If you want to have confidence in your systems, it starts with making sure your basics are covered. At Gremlin, we spread out a standard set of basic reliability tests to run throughout the week. This means that each of our services is automatically tested weekly against those core, basic failure modes. We’re able to spot reliability risks and add fixing them to our sprints. Which means Matt and the rest of our platform and engineering teams can rest easier at night.
Probably the worst time to get strong, efficient work out of engineers is when they’ve been dragged out of bed to respond to an alert. Or pulled away when they’re deep into a completely different project because something went down. Unfortunately, that’s precisely when many engineers are forced to fix issues and make reliability improvements.
But not if you regularly run reliability tests. When you schedule your tests, you can choose to run them at a time when engineers will be available for their best work. And when you do find reliability risks, you can add remediation into sprints on your schedule instead of when there’s an outage.
Most of Gremlin’s tests are set to run once a week during the middle of the day. That way there’s always an on-call engineer awake and ready to do their best work in case anything dire turns up.
While this may seem counter-intuitive (after all, most maintenance happens late at night), Gremlin’s automated health check with quick test rollback feature gives our SRE team confidence in the ability to perform non-destructive tests in real-world environments. And it allows them to see how our systems truly react when under the heavier load of midday work.
Finding a reliability risk doesn’t help much if you can’t take action to fix the issue. That’s why it’s essential to pair regular testing with a regular meeting cadence to go over your Gremlin dashboard and Reliability Management scores.
At Gremlin, our regular meetings include discussions with service owners and balancing sprint scheduling. Dashboards and test results are shared ahead of time, so you know that if your service is flagged with a risk, you can come prepared to answer questions.
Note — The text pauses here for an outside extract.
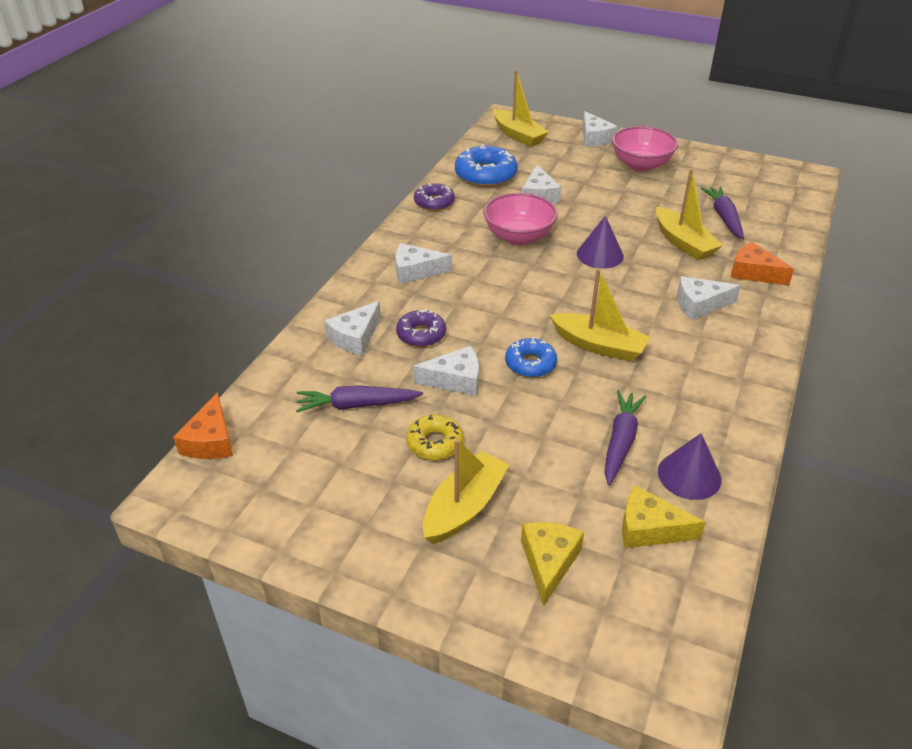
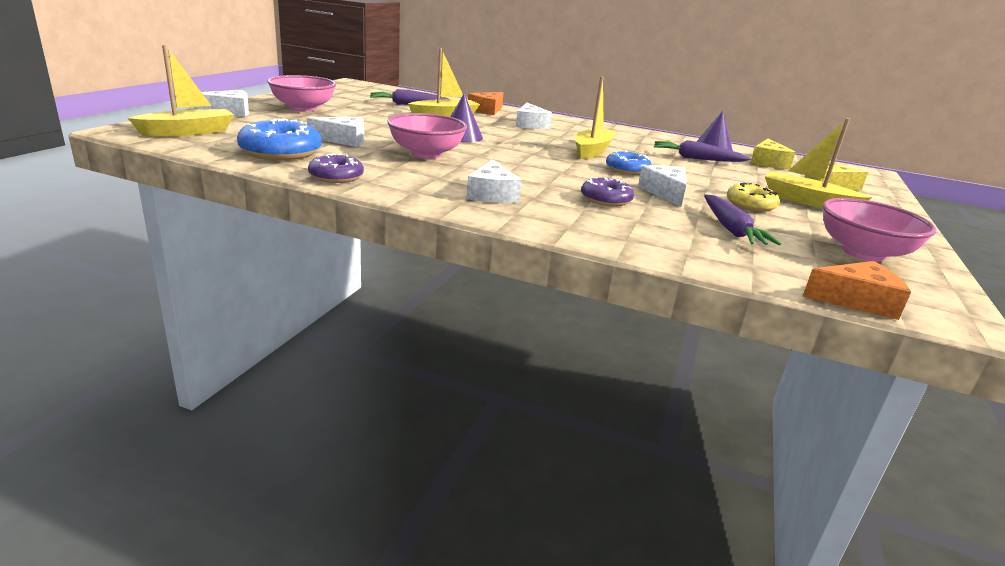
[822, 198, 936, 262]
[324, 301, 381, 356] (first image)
The Gremlin dashboard even makes an appearance at company-wide meetings where our engineering team can show the progress they’re making to address reliability risks without waiting on incidents and outages.
These meetings aren’t as simple as going down the list of reliability risks to address every single risk. Like any other engineering task, remediation has to be weighed against the rest of the engineering tasks and capacity. But by having a list of failed tests, your team can make informed decisions to balance shipping new code with fixing existing issues.
Always remember that the point isn’t to find the teams that messed up and blame them—it’s to enable teams to find and fix reliability risks.
What I like about reliability tests is that they give a good baseline for a service team so you can begin narrowing down which teams need more help than others.
These meetings can also give you a sense of your tech debt creation rate. Every reliability risk represents potential tech debt you’re going to have to address. The lower your score with Reliability Tests, the more tech debt is piling up. By having regular meetings, you can make better decisions to balance your tech debt creation and feature launches.
Reliability isn’t a binary one-and-done task where you flip a switch and suddenly everything works perfectly. Your systems (and the systems they connect to) are always changing, which means new reliability risks are being introduced all the time.
Every single company needs to spend time improving the reliability of their systems—Gremlin included. The question you need to ask your team is whether you want to spend that time after the outage has occurred while frantically trying to fix it and repair the damage, or if you want to test early and fix the issues before they cause problems.
Yes, incidents will still happen, but regular reliability testing will detect reliability risks earlier. Which means you can fix them on your schedule and your terms, so incidents become few and far between.